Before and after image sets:

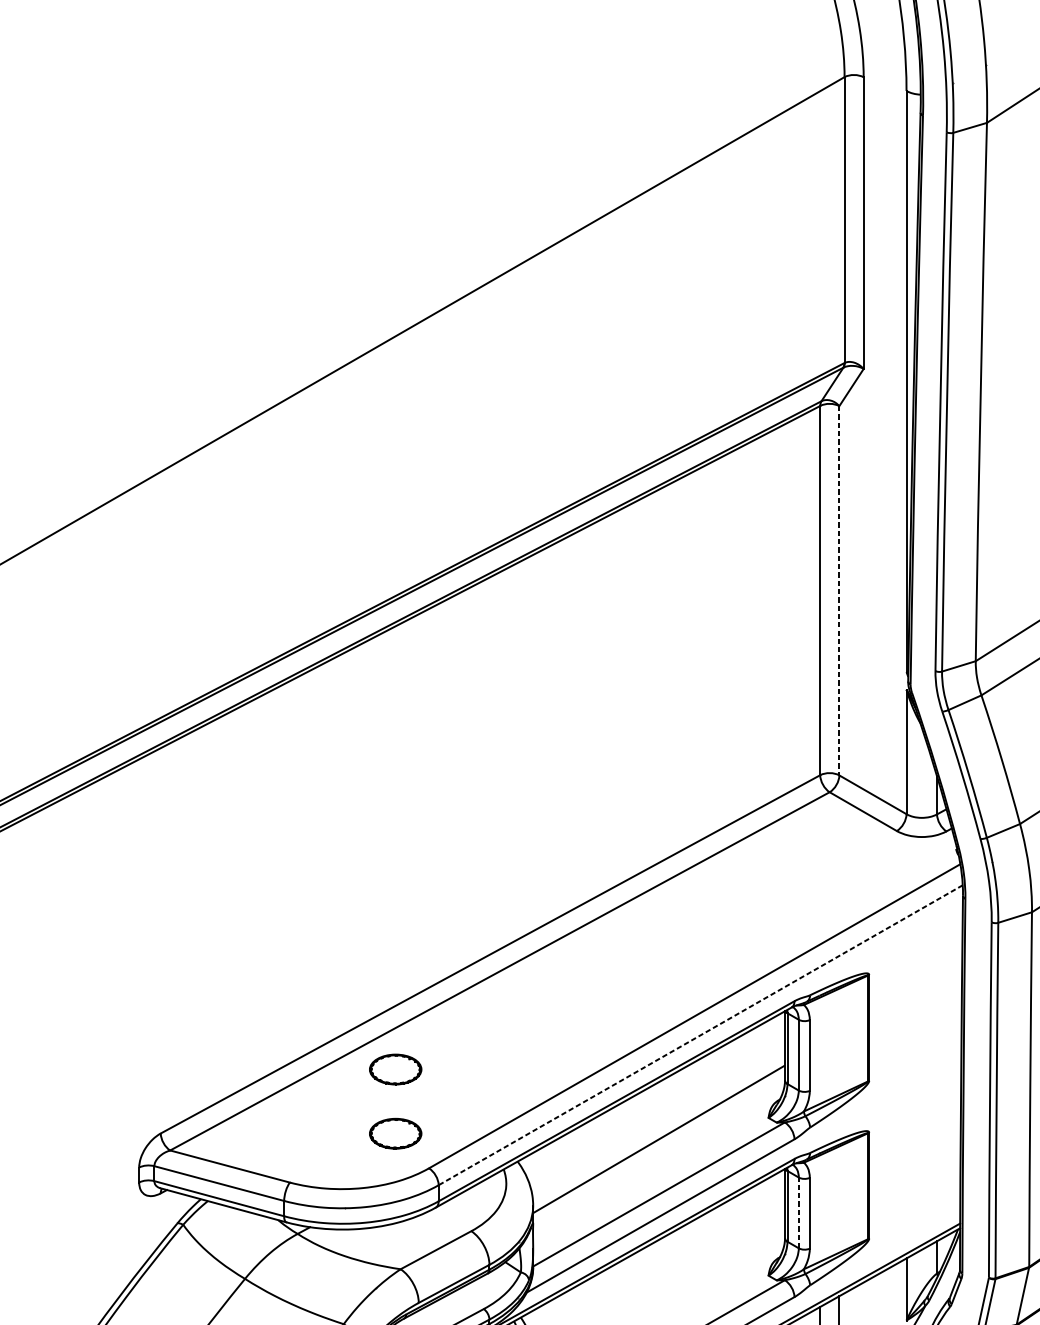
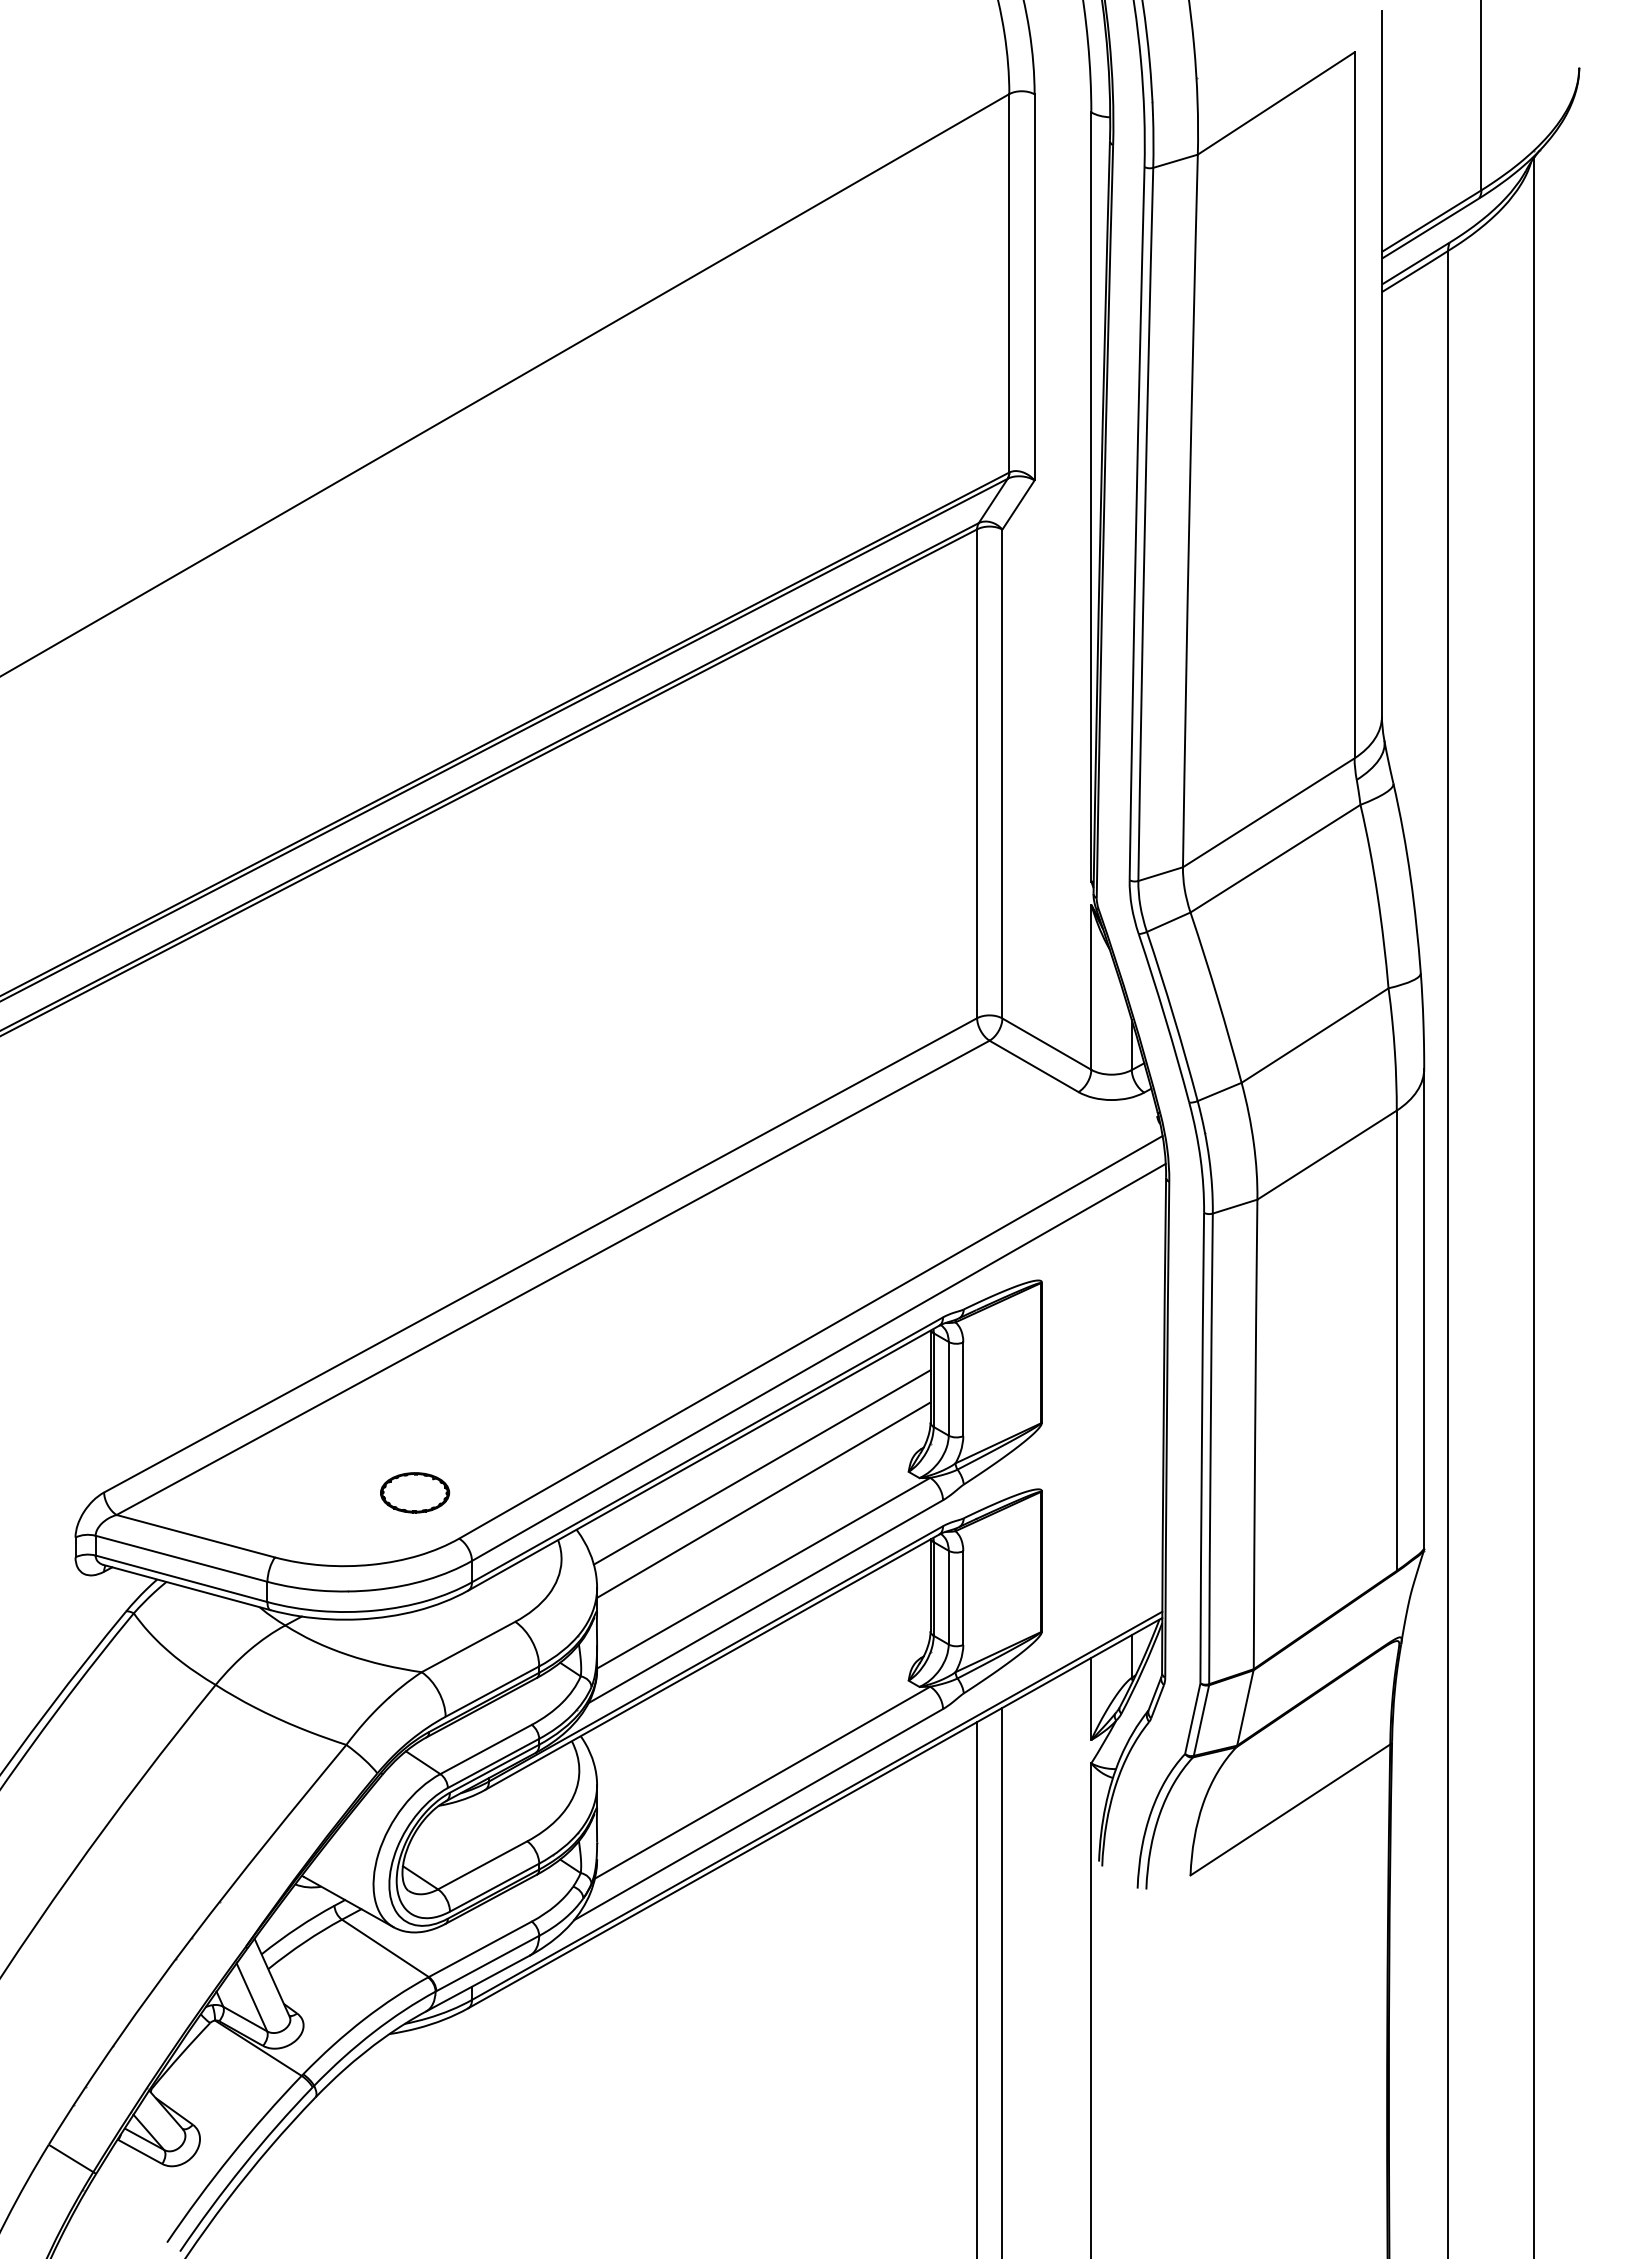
line: (839, 591) -> (1002, 774), dashed -> solid
line: (700, 1035) -> (818, 1362), dashed -> solid
part: (396, 1069) -> (415, 1407), removed
line: (657, 1114) -> (761, 1467), added
line: (798, 1212) -> (948, 1597), dashed -> solid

◆ TASK INSTRUCTIONS ◆
Your answer must consist only of the lines from the one with "part: (396, 1069) -> (415, 1407), removed" through the final line of the entries, each retyped exactly.

◆ WRITTEN REPLY ◆
part: (396, 1069) -> (415, 1407), removed
line: (657, 1114) -> (761, 1467), added
line: (798, 1212) -> (948, 1597), dashed -> solid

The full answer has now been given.